Selena acted without pause to consider implications. She sent a needle-beam slicing through the cable that linked the captives, then swung and aimed delicately at the heavy-charge beamer which jutted from Pardoe's right hand, now in perfect profile. The lethal metal erupted in a spray of incandescent sparks, and he flung it away from himself frantically, then spun heavily around, snarling, to peer into the gloom. Up came the frag-pistol in his hand, and the night flew apart in thunder as it spat one—two—three—and stopped. His aim was good. Selena heard the slugs rip through the night air where she had been crouched. Then, as they struck, the echoing silence gave way again, this time to a chorus of banshee wails as the lethal fragments sprayed the surrounding darkness. Face down and still, Selena was able to follow the action quite well. 'There was another animal screech from Miss Martine, a solid thumping blow, silence—and Joe melting shadowlike into the gloom, leaving her prone. Pardoe came close, kicked her to see if she was conscious, but kept his eyes continually scanning the surrounding gloom.

"Scorpia, you all right?"

She groaned, sat up and rubbed her head.

"Come on, come on," he urged. "What happened? Where'd he go?"

"I don't know, and I don't care, just so long as he stays gone. He? That was no he, Buck. It was an ape! Wild man of the woods. Something like that. Hey! Leggo my foot, damn it!" She scrambled up rapidly, rescuing her ankle from the grip of a green tendril. "Give that damned shrub a blast, will you? Before it comes after me."

"Some hope," he snarled. "Your so-called ape-man just shot my beamer out of my hand with one of his own. Him, or his friends. Some ape! Use your own."

"If I can find it in the damned dark." Miss Martine stooped complainingly to search, while Pardoe glared around into the gloom.

"Damn it!" he growled. "Where'd he go?" and then, giving vent to fury, he loosed off three more thunder-clap shots, and the shrill wails of shattered steel came back. But there were no screams of agony or indications of a hit.

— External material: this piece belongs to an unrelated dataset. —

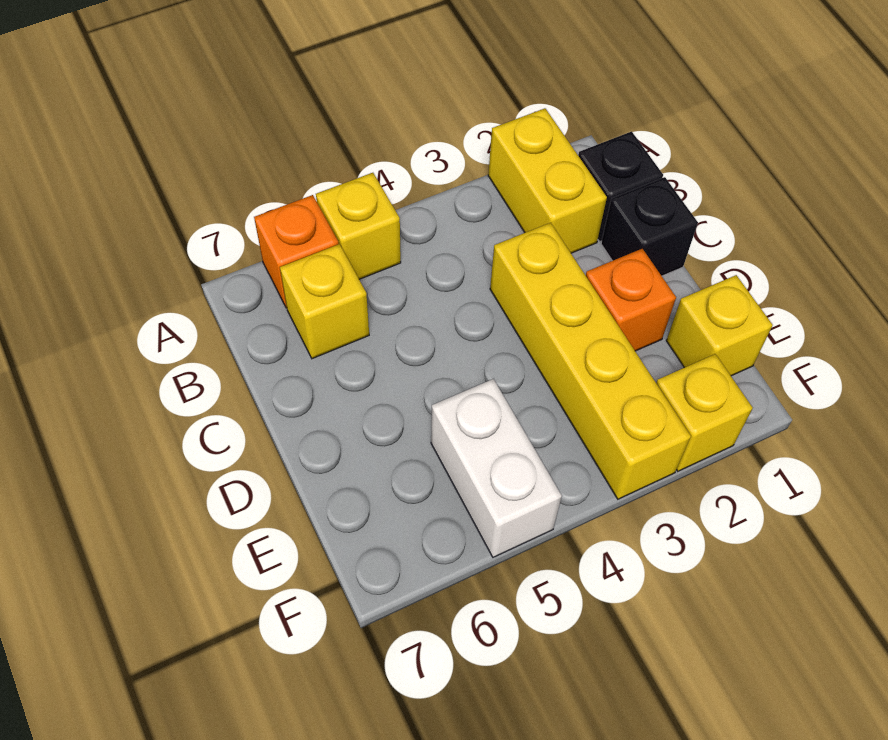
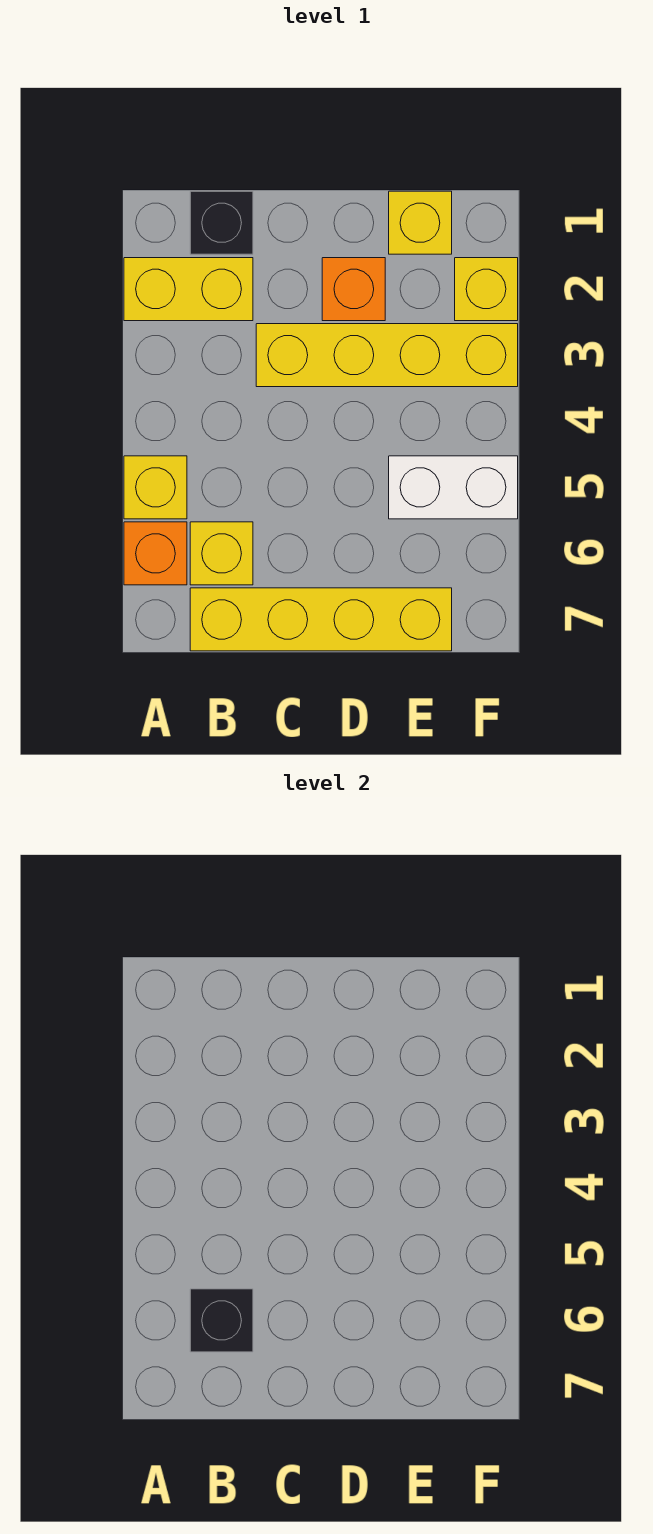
none -> yellow brick B7:E7 level 1
black brick C1 level 1 -> black brick B6 level 2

"Yah," he snorted. "Got away. Oh, come on, you, and quit that moaning!

You and your judo and karate and all that, and you let yourself get jumped—hey!" Surprise choked him for a moment, then the leafy darkness shook to the fury of his cursing as he realized that his captives were gone. Back by the little knoll from which all the havoc had been done, Selena staggered to a halt and lowered Pierre Lacoste to the ground, gave a thankful sigh of relief.

"Hush now," she warned. "Not a sound. He's too handy with that splinter gun to take chances. Thanks, Joe, for taking Robin. I think he would have been a bit too heavy for me. Let's have that knife—"

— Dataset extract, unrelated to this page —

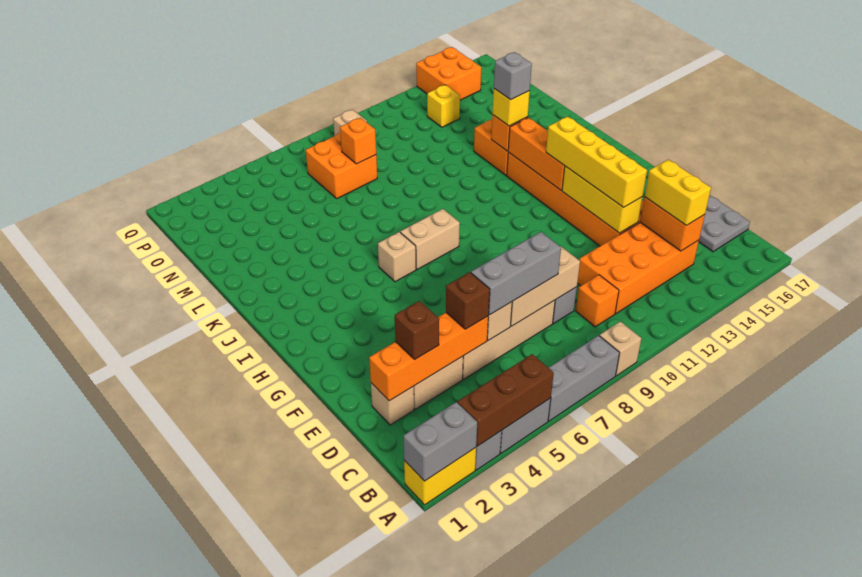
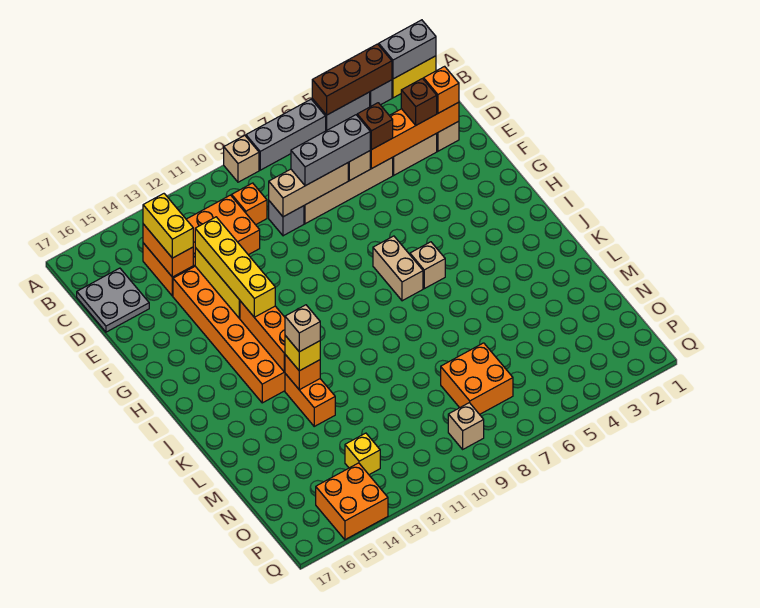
tan brick I7:I8 level 1 -> tan brick H7:I7 level 1
grey brick K13 level 4 -> tan brick K13 level 4
orange brick N8 level 2 -> orange brick D2 level 3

A few seconds later the two baffled and battered men were free of their bonds. Lacoste was too far gone to do anything but stare, but Delmar still retained enough spark to peer into the gloom and gasp, "Selena? It is you, isn't it? But who's this character?"

"Call him Joe. He's a friend, on our side. No time to explain just now. Hush. That Pardoe has long ears and a brain. Keep still." Excitement erupted again below. Miss Martine had found her beamer and something else.

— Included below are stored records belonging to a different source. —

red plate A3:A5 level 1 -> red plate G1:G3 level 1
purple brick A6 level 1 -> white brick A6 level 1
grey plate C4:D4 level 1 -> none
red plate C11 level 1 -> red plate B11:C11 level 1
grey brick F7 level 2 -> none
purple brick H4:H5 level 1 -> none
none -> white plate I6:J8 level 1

"A spear?" Pardoe demanded incredulously. "Don't tell me we have native tribes on our necks, too."

"That's it, Buck—got to be! We've been jumped by some local tribe, and they've carried off our prisoners." Her agitation was plain. "Look, Buck, why don't we go back to the jetcopter and button up until it's light, huh? This stumbling about in the dark, it's crazy. The next thing you know they'll get us, too."

"Anybody who tries to jump me," Pardoe vowed, "will get a gutfull of splintered steel. I don't like this, Scorpia."

"You don't like it?"

"That's not what I mean. Use your skull, damn it. Native tribes don't come complete with beamers."

"You sure it was a beamer?"

"What the hell do you think did this?" He waggled the ruined and partly fused weapon under her nose, and she wailed.

"That only makes it worse! Buck, I'm scared. Can't we go back? Get under cover?"

"We're going back as far as the copter, but only because I have another heavy beamer stashed there. And then we're coming right back and we're going to locate that Tree—if I have to blast every damned plant between here and Tau Ceti."

The unhappy pair went stumbling away, and Selena sighed.

"I don't know what we're going to do, now. They won't be pleased at the state of their craft, but I can't see that stopping Pardoe now."

"The Tree's got him," Joe agreed grimly. "He'll be back." It took just fifteen minutes to prove him right.

"Looks like we're stuck," Joe declared softly. "The only way to stop Pardoe now would be to kill him, and neither of us can do that."

"What is everything all about, please?" Pierre Lacoste broke his sleep-walking stupor to ask it in a voice that betrayed his Gallic origin. "I keep trying to believe it is all a nightmare, no? But it hurts like real."

"It's real." Selena shook her head in the gloom. "Don't either of you feel anything, a kind of uneasiness or anything like that?"

"I do," Robin volunteered. "Sounds crazy, but its like somebody singing, a Lorelei kind of thing, a long way off. And a sort of itch to go and see what it's all about. That what you mean?"

"Not singing," Pierre contradicted. "It is more like a beautiful woman who is saying 'Come to me, and I will make you happy.' It is like that, but I do not know how. It is insane. Is it?"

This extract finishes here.